Recall that Nigeria’s external reserves dropped by $482.18m from N45.14bn as of July 8 to $44.65bn as of August 8. The reserves which had maintained a steady rise in recent months has started suffering decline, and this latest judgement, if implemented, may compound the nation’s woes.
While the firm has declared the immediate execution of the court order, the FG disclosed it was making vigorous efforts to defend its interest in this matter and would not relent in exploring every viable options in doing so.
Reacting to the judgement, Solicitor-General of the Federation and Permanent Secretary, Federal Ministry of Justice, Dayo Apata said the Federal Government would pursue an appeal against the judgment of the English Court dated 16 August 2019 and at the same time seek for a Stay of Execution of the said judgement.
The dispute arisen over a 20 year Gas Supply and Processing Agreement (GSPA) entered in 2010 between FGN and P & ID in respect of an accelerated gas development project in Nigeria’s OMLs 67 and 123.
According to the Federal Government, P&ID never began the construction of the project facility although it alleges it incurred about $40 Million in preliminary expenses.
P & ID’s claim in the arbitration proceedings was mainly for loss of profit for the entire twenty-year term of the GSPA, initially claiming the sum of US$1.9 Billion and later increasing its claim to US$5.9 Billion.
The Arbitral Tribunal on 31st January 2017 rendered its Final Award against the Ministry of Petroleum Resources in the sum of US$6.597 Billion together with pre-award interest at the rate of 7% per annum effective from 20th March 2013 and post-award interest at the same rate till date of payment.
In granting the huge arbitration award against Nigeria the tribunal decided the following:
that the project would operate at 93% uptime during the twenty-year of the GSPA despite the well-known risks of operating such a project in the Niger-Delta.

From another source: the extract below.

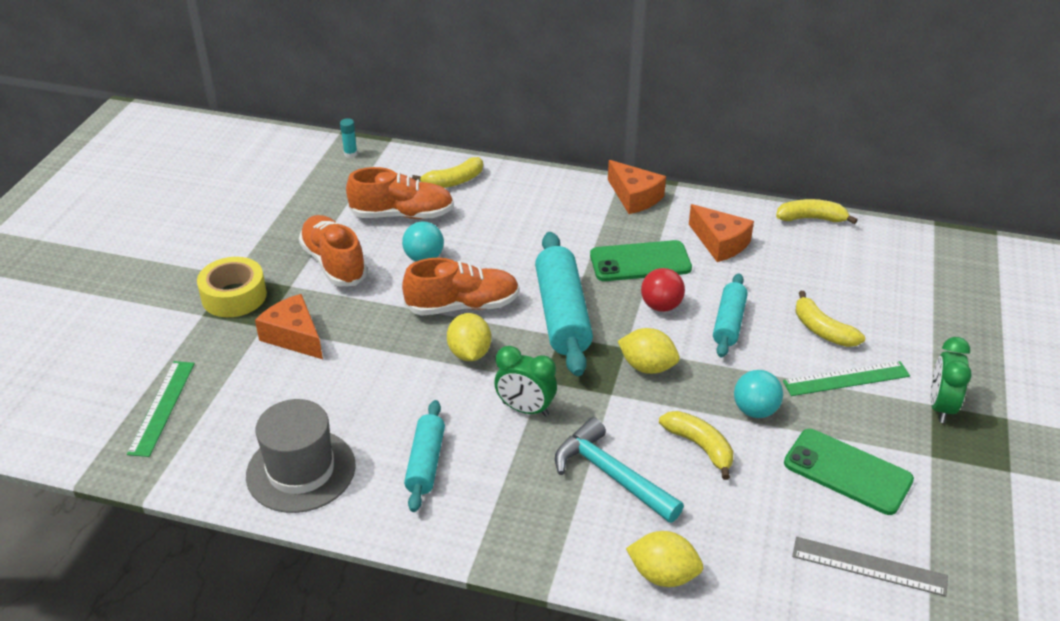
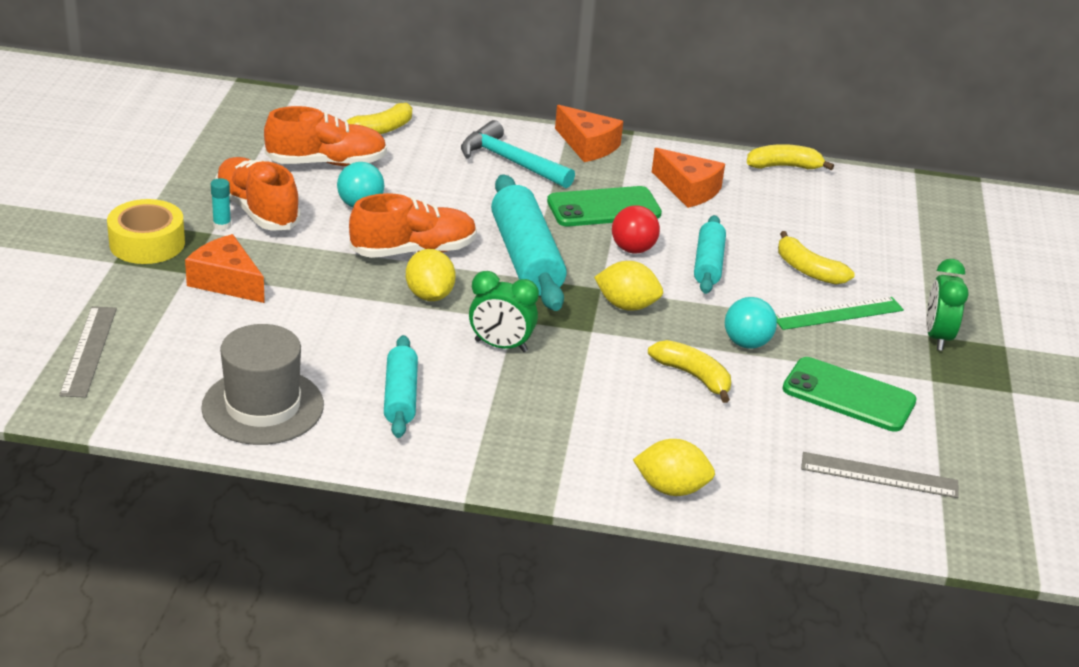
camera: 10 degrees left, 5 degrees down
(162, 407) = (88, 351): green ruler -> grey ruler
(350, 154) = (253, 102): turquoise glue stick -> turquoise glue stick (222, 225)
(611, 475) = (603, 403): turquoise hammer -> turquoise hammer (511, 162)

that the average price of Natural Gas Liquids (the main revenue earner for P&ID assuming the GSPA had been implemented), should be based on an average oil price in excess of $100 per barrel over the twenty-year life of the project;
Upon the Award, P & ID commenced recognition and enforcement proceedings of the arbitration award against FGN in March 2018 in both the United Kingdom (“UK”) and the United States of America (the “United States”).
Apata said FGN was duly represented in the proceedings in the United States by the Law Firm of Curtis, Mallet-Prevost, Colt & Mosle LLP which also represented it in the UK proceedings of which judgement was given on 16th August 2019 in favour of the P&ID to commence enforcement proceeding against the FGN assets in the UK.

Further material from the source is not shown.